El cardenal Stanislaw Dziwisz, otrora sombra y secretario personal de Juan Pablo II, ha revelado con indisimulada devoción que el papa Francisco comenzó a mejorar tras recibir una reliquia con la sangre de su predecesor. Como si de una píldora mágica se tratara, la simple cercanía de la sagrada sustancia habría obrado un prodigio en la salud de Bergoglio, quien sigue recuperándose en Casa Santa Marta. Milagros de la fé, nos dirán algunos. Supersticiones medievales, dirán otros. Un nuevo episodio de marketing eclesiástico, diremos los que no tragamos con ruedas de molino.
Es curioso cómo el catolicismo oficial sigue aferrado a prácticas que ya provocaban incredulidad en los pensadores romanos hace dos mil años. La fascinación por los restos de los santos, los huesos, la sangre coagulada o las telas impregnadas de santidad no es sino la versión cristiana de los amuletos paganos que tanto criticaron los primeros apologetas de la Iglesia. Los teólogos progresistas han debatido largamente sobre la obsesiva fijación de la Iglesia por las reliquias, que no solo desvirtúa el mensaje original del cristianismo, sino que perpetúa una visión mágica de la fe que choca con cualquier intento de modernización.
No es de extrañar que sea precisamente Dziwisz quien promueva semejantes exabruptos teológicos.
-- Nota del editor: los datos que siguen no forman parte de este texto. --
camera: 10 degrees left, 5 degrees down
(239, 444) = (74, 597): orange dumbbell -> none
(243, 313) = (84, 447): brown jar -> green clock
No olvidemos que este mismo cardenal fue investigado por encubrir abusos sexuales dentro de la Iglesia, una sombra que ensombrece aún más su papel como guardián de la memoria de Juan Pablo II. Al fin y al cabo, fue él quien guardó con celo la memoria de Juan Pablo II y quien pilotó con esmero su fulminante canonización. No importó que Karol Wojtyla hubiese dado la comunón a Augusto Pinochet, un dictador con un historial de torturas y desapariciones que haría enrojecer a cualquier defensor de los derechos humanos. La Iglesia ha demostrado una y otra vez que la política y la santidad pueden convivir sin escrúpulos cuando las circunstancias lo requieren. Y si para ello hay que recurrir a milagros de dudosa credibilidad y reliquias de discutible autenticidad, pues adelante.
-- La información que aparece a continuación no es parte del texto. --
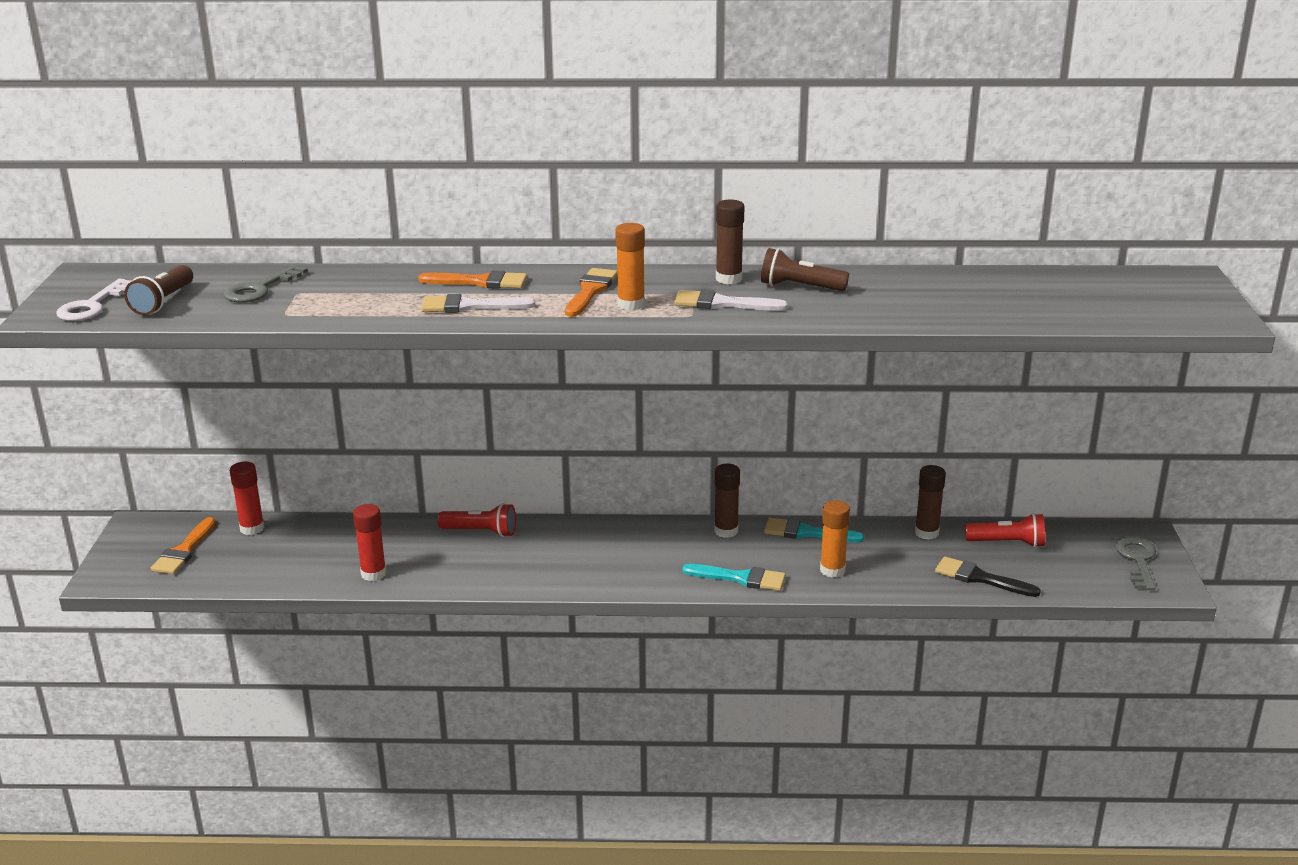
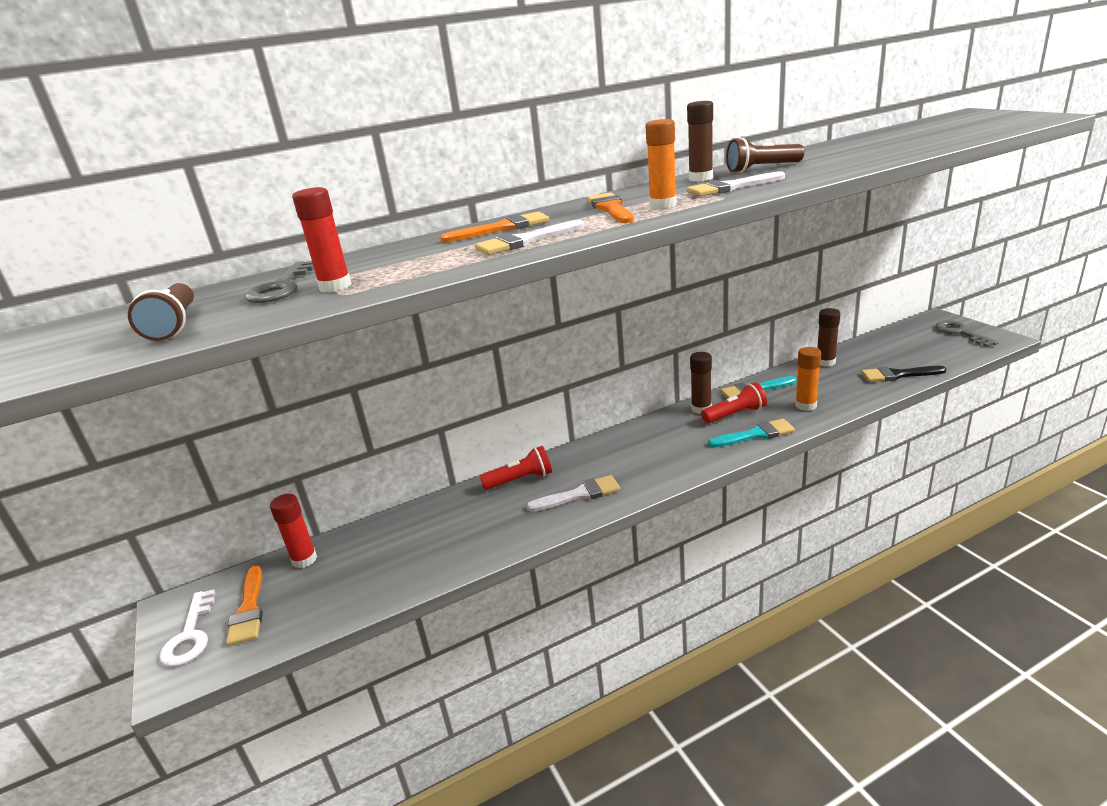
camera: 25 degrees left, 0 degrees up
(92, 306) = (78, 354): white key -> white key (190, 635)
(373, 574) = (464, 551): red glue stick -> red glue stick (335, 286)
(514, 566) = (579, 495): none -> white brush
(1007, 543) = (879, 350): red flashlight -> red flashlight (735, 414)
En la era de la información y del escepticismo ilustrado, uno podría esperar que la fe encontrase otras vías para sostenerse, lejos del fetichismo macabro de la cristiandad medieval. Sin embargo, seguimos asistiendo a la exposición de sábanas santas, dedos incorruptos y ampollas de sangre que se licuan en momentos oportunos. Y lo peor es que sigue habiendo creyentes que se aferran a estos espectáculos como prueba irrefutable de la divinidad.
El cristianismo primitivo ya fue objeto de burlas por este tipo de prácticas. Los paganos se escandalizaban de que los seguidores de Jesús veneraran los restos de sus mártires con tanto fervor. Ciceró y Plinio el Joven dejaron por escrito su desconcierto ante el culto desmedido a los difuntos y sus objetos personales. Y ahora, dos mil años después, el Vaticano sigue abrazando las mismas tradiciones con la misma seriedad con la que se exigía a los campesinos del siglo XIV creer en la santidad de una muela de San Juan Bautista.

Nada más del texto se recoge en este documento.